Die Personalkosten sollen durch eine kollektive Arbeitszeitverkürzung auf 31,5 Stunden pro Woche bei entsprechender Entgeldsenkung reduziert werden. Gleichzeitig werde mit diesem Schritt die Kapazität an den deutschen Produktionsstandorten sofort wirksam um 15% gesenkt. Nach Bedarf kann Heidelberger Druck die individuelle Arbeitszeit an die jeweilige Auslastungssituation über Zeitkonten anpassen.
“Die schnelle Einigung ermöglicht es uns, die vereinbarten Maßnahmen früher als geplant bereits zum 1. Mai dieses Jahres umzusetzen und den geplanten Stellenabbau sozialverträglich zu gestalten”, sagte Vorstandsvorsitzender Bernhard Schreier. “Die getroffene Vereinbarung ist in Summe ein großer Schritt, um das im Geschäftsjahr 2013/14 angestrebte operative Ergebnis vor Sondereinflüssen von rund 150 Mio Euro zu erreichen.”

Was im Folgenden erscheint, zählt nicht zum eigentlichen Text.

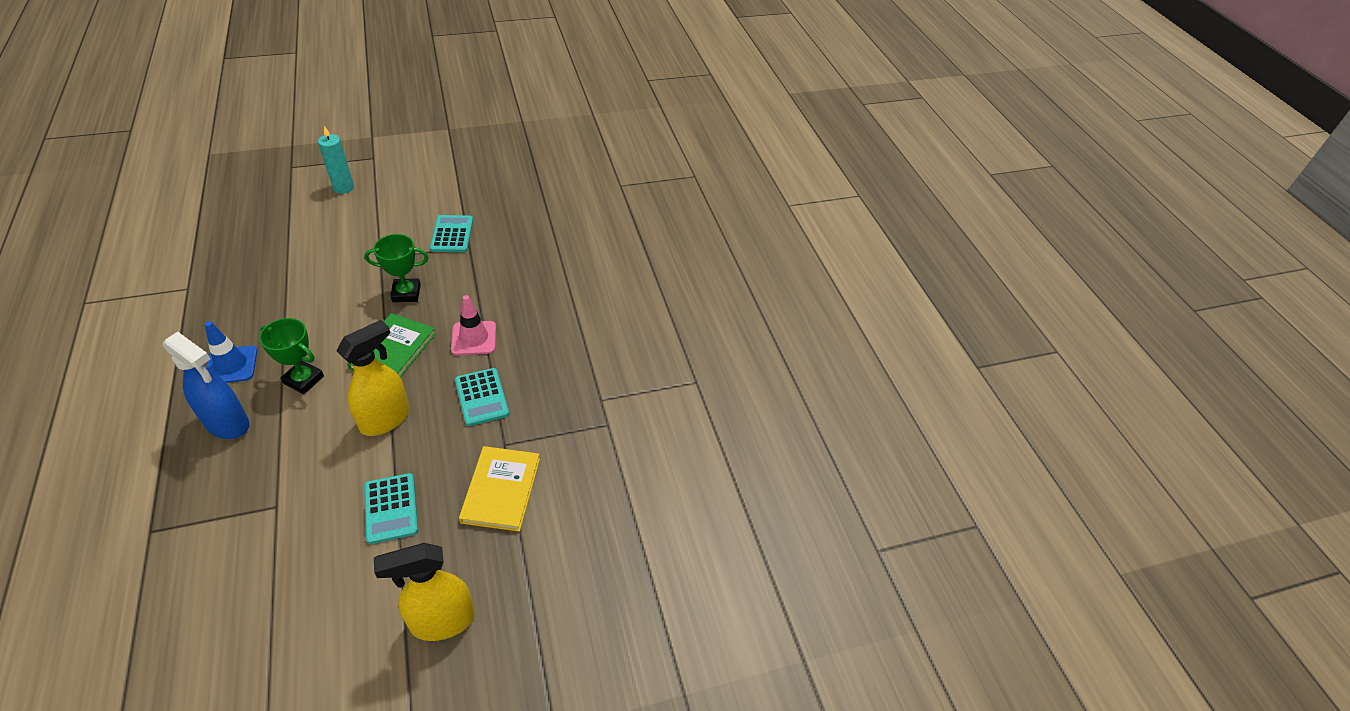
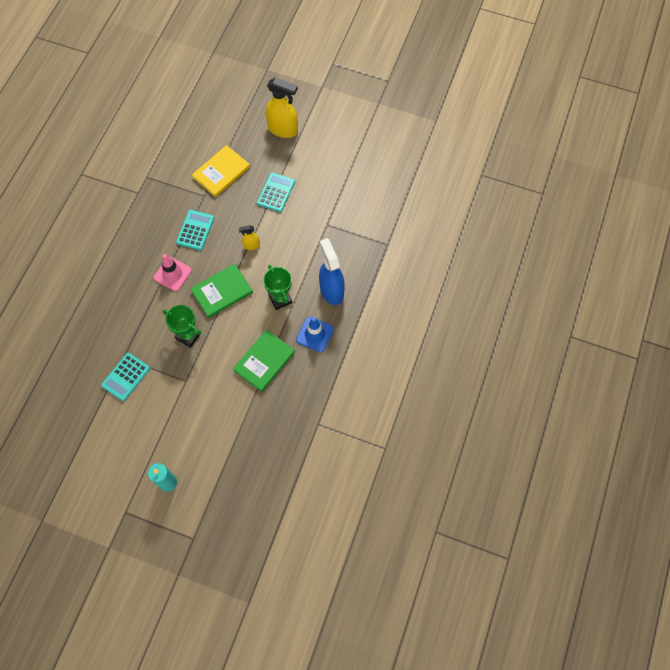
camera: 140 degrees left, 20 degrees up
(290, 312) = (264, 361): none -> green book
(385, 419) = (251, 245): yellow spray bottle -> yellow spray bottle, size x0.49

Im weltweiten Vertrieb passt das Unternehmen seine Vertriebsorganisation an. Um die Strukturkosten erheblich zu reduzieren, werden Vertriebsaktivitäten gebündelt und Einzelmärkte restrukturiert. Die umfassende Betreuung der weltweiten Kundenbasis bleibt dabei gewährleistet. Zudem richtet Heidelberger Druck den Bereich Forschung und Entwicklung neu aus.